Images from various telescopes of HD 106906b. The bottom left is in visible light from the Hubble Telescope. Printed in Bailey et al. (2013).
You may have recently heard about HD 106906b, the latest of many oddballs in the rapidly growing exoplanet family. This planet orbits far away from its star, far enough that it is not lost in the glare, and can be seen with some of our best telescopes. In fact, it orbits farther from its star than any other known planet: an astounding 650 times the distance from Earth to the Sun. That’s 30 times the distances to Neptune.
We have no idea how this planet got there. Planets are supposed to form from a disk of gas and debris surrounding a young star, but there shouldn’t be enough gas that far out to form a planet this big. After all, it’s 11 times the mass of Jupiter. More likely, it collapsed directly out of the protostellar nebula along with the star itself. However, we’re still not sure how to make objects that small that way.
But its weird location is not this planet’s only claim to fame. A few planets have been directly imaged by telescopes before, but they’re usually in infrared light, where stars are dimmer and planets are brighter. Only two planets have ever been imaged in wavelengths of light that our eyes can see. The first was Fomalhaut b. The second is HD 106906b.

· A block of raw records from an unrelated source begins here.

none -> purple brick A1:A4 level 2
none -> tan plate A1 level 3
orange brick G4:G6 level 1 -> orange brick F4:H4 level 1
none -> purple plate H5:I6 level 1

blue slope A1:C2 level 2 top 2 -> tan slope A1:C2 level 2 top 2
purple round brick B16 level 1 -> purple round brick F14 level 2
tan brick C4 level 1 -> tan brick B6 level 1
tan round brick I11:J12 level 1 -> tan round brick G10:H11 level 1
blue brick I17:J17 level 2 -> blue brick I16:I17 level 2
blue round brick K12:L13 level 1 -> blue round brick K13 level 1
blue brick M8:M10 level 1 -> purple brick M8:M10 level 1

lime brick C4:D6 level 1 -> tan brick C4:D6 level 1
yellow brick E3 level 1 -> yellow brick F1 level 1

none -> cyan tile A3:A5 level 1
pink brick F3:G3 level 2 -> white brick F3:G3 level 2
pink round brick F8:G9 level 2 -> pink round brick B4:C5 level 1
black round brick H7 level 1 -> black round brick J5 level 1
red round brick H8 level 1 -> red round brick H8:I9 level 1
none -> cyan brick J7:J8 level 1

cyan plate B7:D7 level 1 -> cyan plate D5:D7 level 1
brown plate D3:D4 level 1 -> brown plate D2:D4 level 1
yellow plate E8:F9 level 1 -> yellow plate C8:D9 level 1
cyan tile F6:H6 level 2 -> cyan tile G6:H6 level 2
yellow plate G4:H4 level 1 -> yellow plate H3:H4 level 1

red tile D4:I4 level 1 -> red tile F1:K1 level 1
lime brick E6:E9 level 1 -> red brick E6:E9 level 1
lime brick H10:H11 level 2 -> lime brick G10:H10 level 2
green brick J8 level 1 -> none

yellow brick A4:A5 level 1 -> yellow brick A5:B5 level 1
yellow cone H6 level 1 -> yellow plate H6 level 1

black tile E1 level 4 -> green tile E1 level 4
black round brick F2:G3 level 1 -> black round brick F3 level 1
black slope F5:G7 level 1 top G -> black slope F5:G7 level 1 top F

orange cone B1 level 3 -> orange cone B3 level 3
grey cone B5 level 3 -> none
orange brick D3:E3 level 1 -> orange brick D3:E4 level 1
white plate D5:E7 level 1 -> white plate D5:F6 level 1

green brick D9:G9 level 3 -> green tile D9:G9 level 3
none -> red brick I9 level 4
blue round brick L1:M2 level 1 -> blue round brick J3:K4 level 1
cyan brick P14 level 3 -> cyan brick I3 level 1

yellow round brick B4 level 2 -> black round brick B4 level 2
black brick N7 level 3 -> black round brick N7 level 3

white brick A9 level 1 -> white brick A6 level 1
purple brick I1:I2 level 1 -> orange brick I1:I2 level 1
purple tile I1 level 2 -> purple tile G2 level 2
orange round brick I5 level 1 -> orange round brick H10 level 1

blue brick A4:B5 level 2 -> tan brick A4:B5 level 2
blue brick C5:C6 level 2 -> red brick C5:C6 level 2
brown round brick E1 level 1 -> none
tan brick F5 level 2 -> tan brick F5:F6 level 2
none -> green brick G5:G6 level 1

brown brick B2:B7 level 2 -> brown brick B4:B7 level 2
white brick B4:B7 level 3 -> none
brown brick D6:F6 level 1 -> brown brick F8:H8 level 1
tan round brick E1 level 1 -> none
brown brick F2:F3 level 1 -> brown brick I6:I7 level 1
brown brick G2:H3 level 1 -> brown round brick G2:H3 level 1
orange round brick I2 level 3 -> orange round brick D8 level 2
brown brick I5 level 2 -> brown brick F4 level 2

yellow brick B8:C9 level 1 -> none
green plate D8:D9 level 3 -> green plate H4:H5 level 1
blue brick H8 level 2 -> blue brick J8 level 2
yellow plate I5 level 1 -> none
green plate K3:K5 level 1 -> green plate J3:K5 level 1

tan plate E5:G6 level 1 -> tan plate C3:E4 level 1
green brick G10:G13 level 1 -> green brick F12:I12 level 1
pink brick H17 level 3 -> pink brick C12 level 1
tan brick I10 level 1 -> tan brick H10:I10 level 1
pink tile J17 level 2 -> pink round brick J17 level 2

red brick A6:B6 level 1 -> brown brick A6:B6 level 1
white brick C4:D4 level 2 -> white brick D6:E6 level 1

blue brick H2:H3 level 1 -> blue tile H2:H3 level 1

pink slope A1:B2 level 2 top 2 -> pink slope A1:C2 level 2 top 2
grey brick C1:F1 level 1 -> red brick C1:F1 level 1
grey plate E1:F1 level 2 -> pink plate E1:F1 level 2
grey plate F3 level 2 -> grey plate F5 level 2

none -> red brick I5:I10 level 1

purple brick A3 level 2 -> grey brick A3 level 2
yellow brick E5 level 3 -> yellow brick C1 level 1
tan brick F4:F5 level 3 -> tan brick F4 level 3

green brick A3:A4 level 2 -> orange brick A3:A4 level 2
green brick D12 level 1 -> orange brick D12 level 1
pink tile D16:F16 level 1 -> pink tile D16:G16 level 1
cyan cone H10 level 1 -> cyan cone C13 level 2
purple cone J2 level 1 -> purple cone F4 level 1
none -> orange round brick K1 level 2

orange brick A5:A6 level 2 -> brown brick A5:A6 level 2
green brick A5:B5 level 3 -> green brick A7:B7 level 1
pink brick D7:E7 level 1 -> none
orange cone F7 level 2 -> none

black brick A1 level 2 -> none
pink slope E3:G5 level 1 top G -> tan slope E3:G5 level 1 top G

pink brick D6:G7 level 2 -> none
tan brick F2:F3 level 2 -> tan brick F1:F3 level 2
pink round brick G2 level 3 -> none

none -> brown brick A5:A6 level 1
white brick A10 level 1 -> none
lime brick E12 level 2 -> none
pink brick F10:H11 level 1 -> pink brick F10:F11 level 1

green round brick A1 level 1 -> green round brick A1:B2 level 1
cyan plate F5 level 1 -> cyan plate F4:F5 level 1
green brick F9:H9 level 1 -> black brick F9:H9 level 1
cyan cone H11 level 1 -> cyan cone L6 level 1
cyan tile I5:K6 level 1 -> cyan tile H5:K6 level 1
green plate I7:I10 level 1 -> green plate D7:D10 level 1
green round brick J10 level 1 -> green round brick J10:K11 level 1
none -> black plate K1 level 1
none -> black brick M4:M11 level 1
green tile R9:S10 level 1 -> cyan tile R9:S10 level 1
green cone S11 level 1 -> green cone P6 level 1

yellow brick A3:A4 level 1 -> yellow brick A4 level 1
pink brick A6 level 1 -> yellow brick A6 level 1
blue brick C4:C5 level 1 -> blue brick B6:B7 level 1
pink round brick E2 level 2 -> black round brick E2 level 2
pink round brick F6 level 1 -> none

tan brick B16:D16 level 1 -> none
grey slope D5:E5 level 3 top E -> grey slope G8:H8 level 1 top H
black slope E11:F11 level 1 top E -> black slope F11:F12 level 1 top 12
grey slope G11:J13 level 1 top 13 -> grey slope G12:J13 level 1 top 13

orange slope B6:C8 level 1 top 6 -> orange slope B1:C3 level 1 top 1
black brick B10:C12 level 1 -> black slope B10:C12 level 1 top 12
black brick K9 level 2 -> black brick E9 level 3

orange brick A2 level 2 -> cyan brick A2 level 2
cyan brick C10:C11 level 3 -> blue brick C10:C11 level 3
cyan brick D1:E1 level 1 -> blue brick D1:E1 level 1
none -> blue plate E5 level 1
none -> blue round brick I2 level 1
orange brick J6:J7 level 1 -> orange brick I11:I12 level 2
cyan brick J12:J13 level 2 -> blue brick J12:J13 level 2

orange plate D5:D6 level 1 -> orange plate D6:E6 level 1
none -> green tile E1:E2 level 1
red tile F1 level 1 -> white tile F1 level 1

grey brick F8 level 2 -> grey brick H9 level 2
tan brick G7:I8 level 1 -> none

This planet was spotted in red light by the Hubble Space Telescope. It was possible because it not only orbits very far from its star, but it is also very young–only 13 million years. At that age, the planet is still glowing red hot from its formation, making it possible for Hubble to see it. Seeing smaller, more Earth-like planets is a much more difficult problem that we don’t yet have the technology to do…but we’re working on it. However, that is a story for another day.